Definitely sounds safe to remove.



On Thu, Oct 13, 2022 at 3:40 PM Larry Gritz <lg@...> wrote:
Per today's TSC meeting...

The PR that originally added the per-layer execution is this one from 2015: https://github.com/AcademySoftwareFoundation/OpenShadingLanguage/pull/553

Unfortunately, though this has "now you can do this if you need the flexibility" explanation, it ultimately does not spell out a use case or say whose request it was that it be added. This is as close as we get:

The "all in one shot" approach still works just fine, and is probably the usual way of doing things. But for renderer that need even more control over which layers are executed and when, this provides an alternate calling sequence that gives more flexibility.

Our renderer just uses the "one-shot" approach. At this time, I cannot think of a good use case for the renderer taking control of individual layer execution.
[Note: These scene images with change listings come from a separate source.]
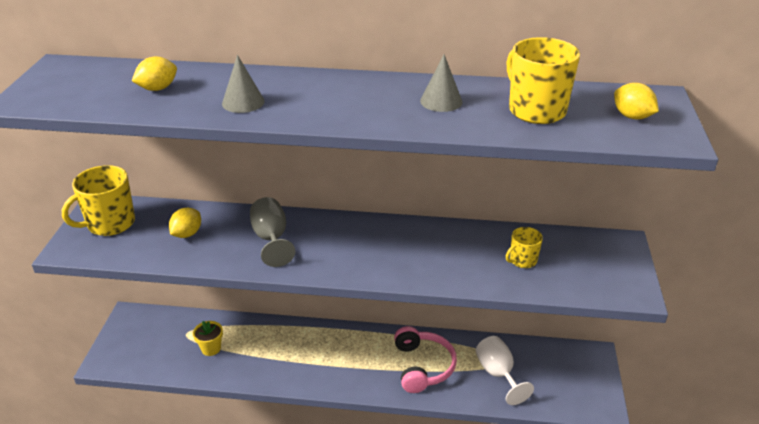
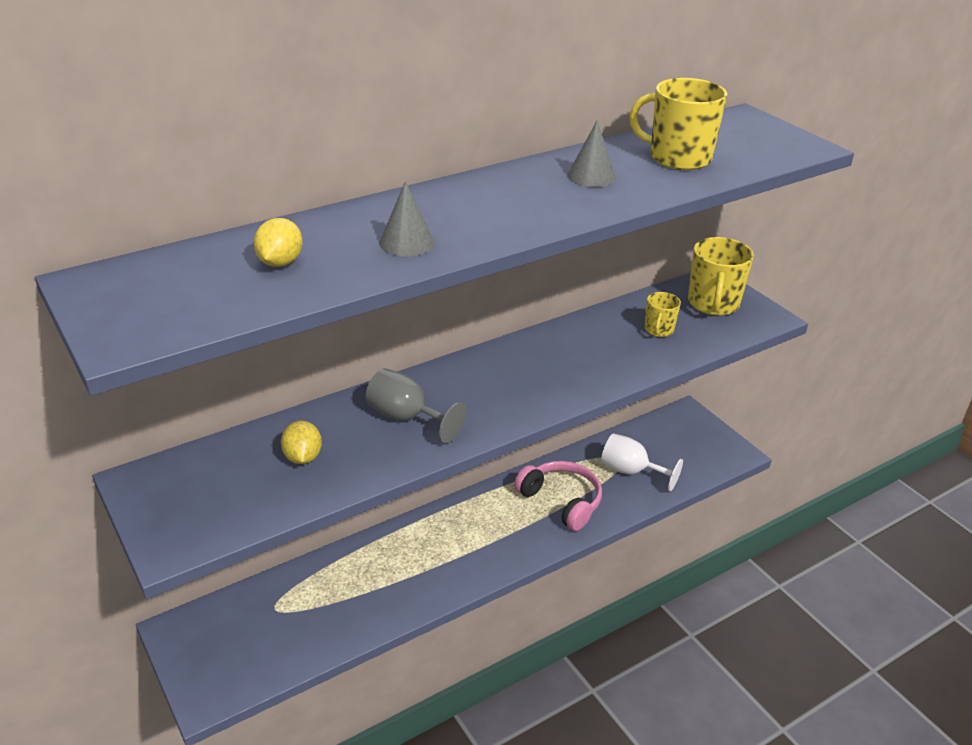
camera: 40 degrees left, 0 degrees up
(110, 224) = (185, 492): yellow mug -> yellow mug (713, 304)
(211, 348) = (325, 607): yellow flower pot -> none
(632, 116) = (753, 139): yellow lemon -> none

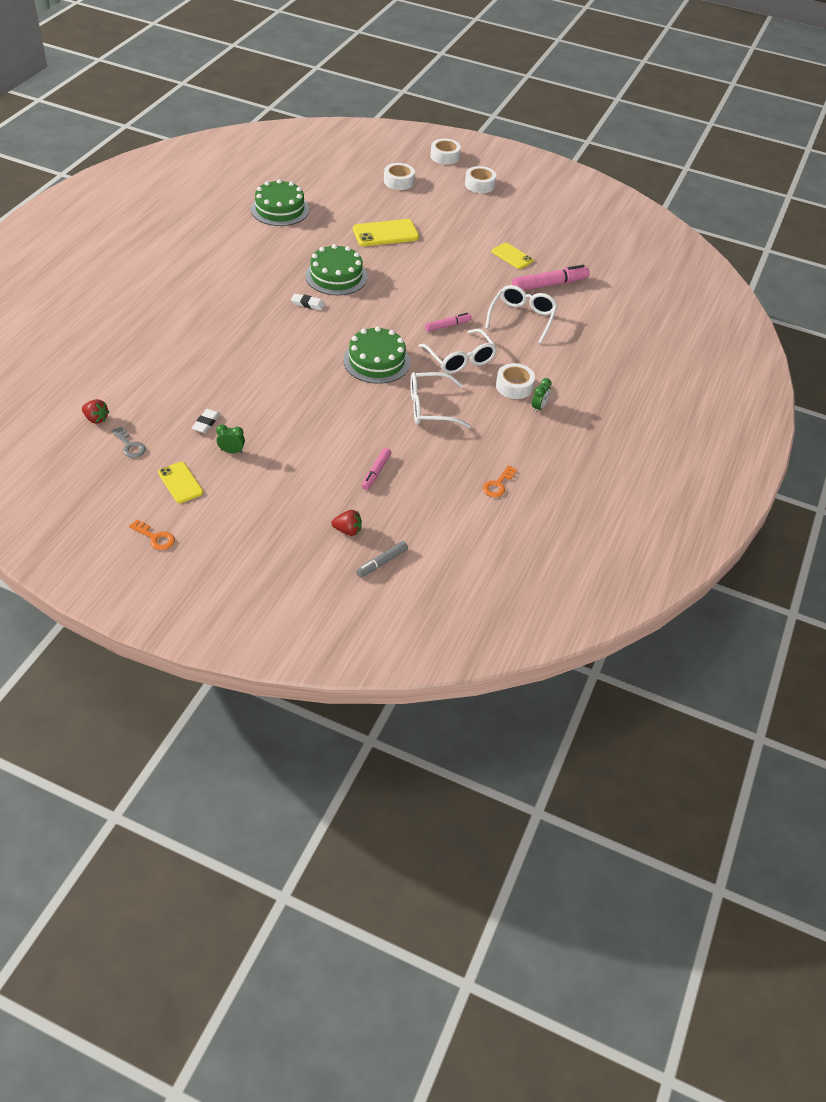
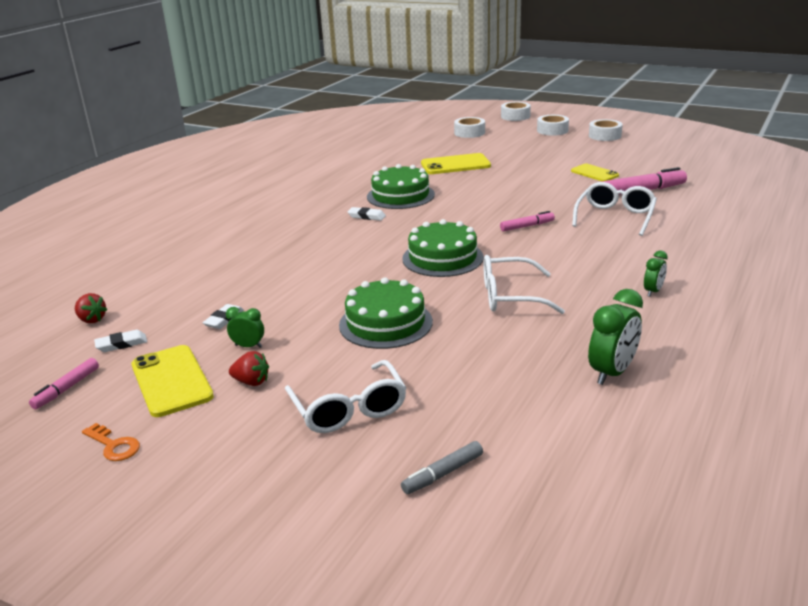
camera: 10 degrees right, 20 degrees down
(130, 445) = (121, 344): grey key -> white eraser
(180, 482) = (171, 381): yellow phone -> yellow phone, size x1.55
(280, 209) = (347, 155): green cake -> green cake (385, 323)
(348, 530) = (393, 432): red strawberry -> red strawberry (251, 382)
(376, 472) = (438, 363): pink marker -> pink marker (67, 389)
(460, 359) = (544, 252): white glasses -> white glasses (349, 409)
(498, 484) = (612, 373): orange key -> green clock
(514, 386) = (616, 273): white tape -> white tape (604, 136)

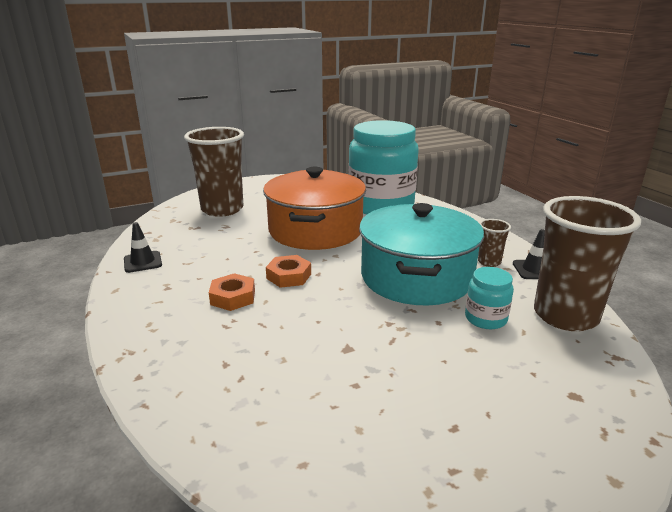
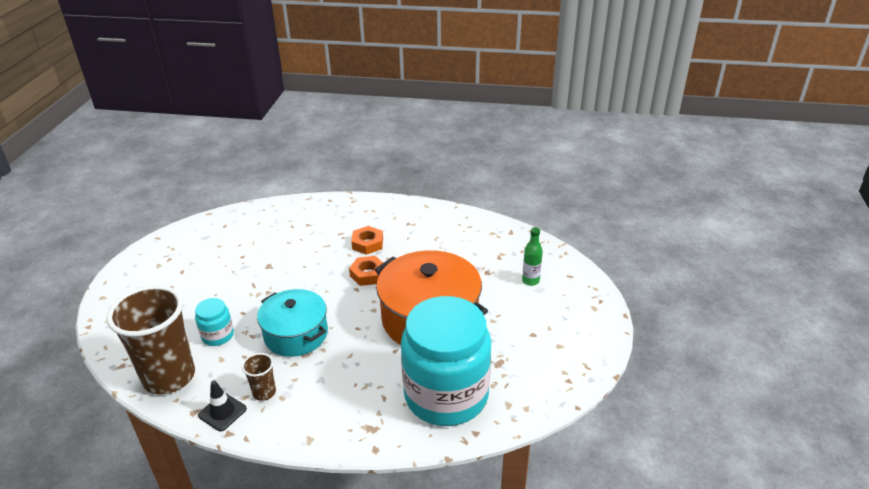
camera: 125 degrees right, 10 degrees up
(143, 262) = (456, 221): black traffic cone -> none
(222, 209) = (530, 281): brown cup -> green bottle
(416, 277) = (296, 334): turquoise pot -> turquoise pot, size x0.65

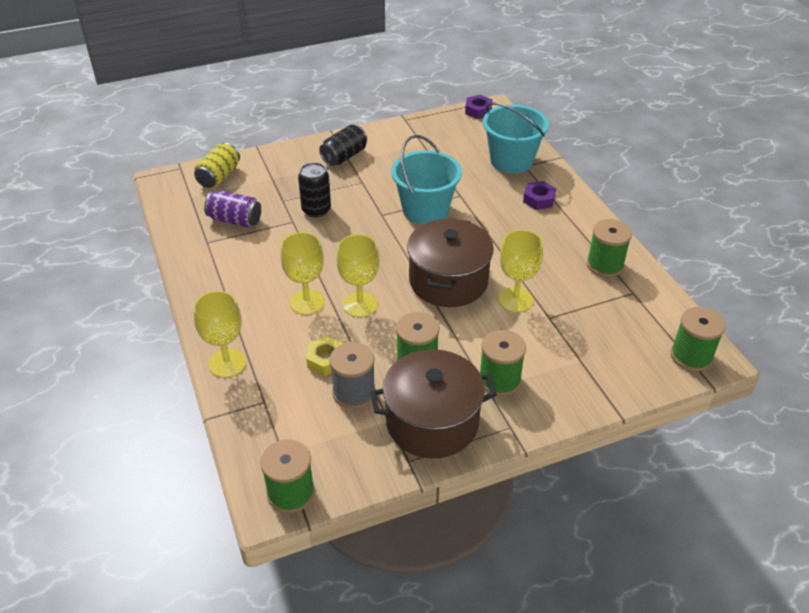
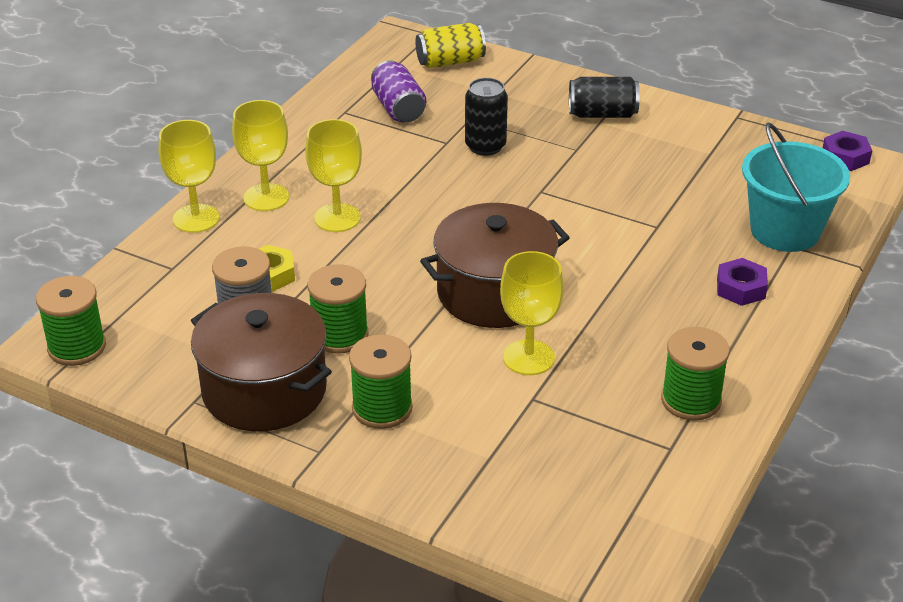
camera: 50 degrees right, 5 degrees down
(360, 304) = (377, 253): yellow goblet -> yellow goblet (266, 197)
(425, 210) = (593, 215): turquoise bucket -> none
(691, 356) = (615, 552): green spool -> none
I honestly don't remember why we did this.

Since it's just unnecessary complication, and has no useful corresponding functionality on the GPU, my current recommendation is that we mark execute_init(), execute_layer() and execute_cleanup() as deprecated in the main branch, even on the CPU, and move toward eventually phasing them out and capitalizing on any simplifications that result.

--
Larry Gritz
lg@...






Thomas METAIS
 

Hi,

We use execute_layer to execute a subset of a shaderGroup.
For instance we can have the displacement and the material defined in the same graph, and they can share some branches. But we don't want to evaluate the material part when we compute the displace.
If it's a burden to maintain we can think of another solution, but execute layer is quite useful for this use case.

Cheers,
Thomas METAIS


Stephen Friedman
 

+1 to what Thomas said about executing a subset for a particular "context/stage/mode" of rendering.  We currently have a bit more complicated way of doing this as we mix C++ and OSL shaders together, but I personally had hopes and dreams of eventually simplifying it down to just use execute_layer. 

--Stephen


Zap Andersson
 

Correct me when (not if) I'm wrong, but wouldn't compiling your shader graph twice, once only asking for the displacement output, and once asking for the material outputs, give you the same thing, indvidually optimized? Might even end up being more run-time efficient (but slightly less compile time efficient)?

/Z


Lee Kerley
 

Thats exactly what we do zap, we see two smaller and faster materials.


On Wed, Oct 19, 2022 at 12:09 AM Zap Andersson via lists.aswf.io <zap.andersson=autodesk.com@...> wrote:

Correct me when (not if) I'm wrong, but wouldn't compiling your shader graph twice, once only asking for the displacement output, and once asking for the material outputs, give you the same thing, indvidually optimized? Might even end up being more run-time efficient (but slightly less compile time efficient)?

/Z


Stephen Friedman
 

Indeed Zap has hit on separate shaders one of the big reasons why what we have is more complicated, and the compile time being the reason you may not want this.


On Wed, Oct 19, 2022 at 9:12 AM Lee Kerley <lkerley@...> wrote:
Thats exactly what we do zap, we see two smaller and faster materials.

On Wed, Oct 19, 2022 at 12:09 AM Zap Andersson via lists.aswf.io <zap.andersson=autodesk.com@...> wrote:

Correct me when (not if) I'm wrong, but wouldn't compiling your shader graph twice, once only asking for the displacement output, and once asking for the material outputs, give you the same thing, indvidually optimized? Might even end up being more run-time efficient (but slightly less compile time efficient)?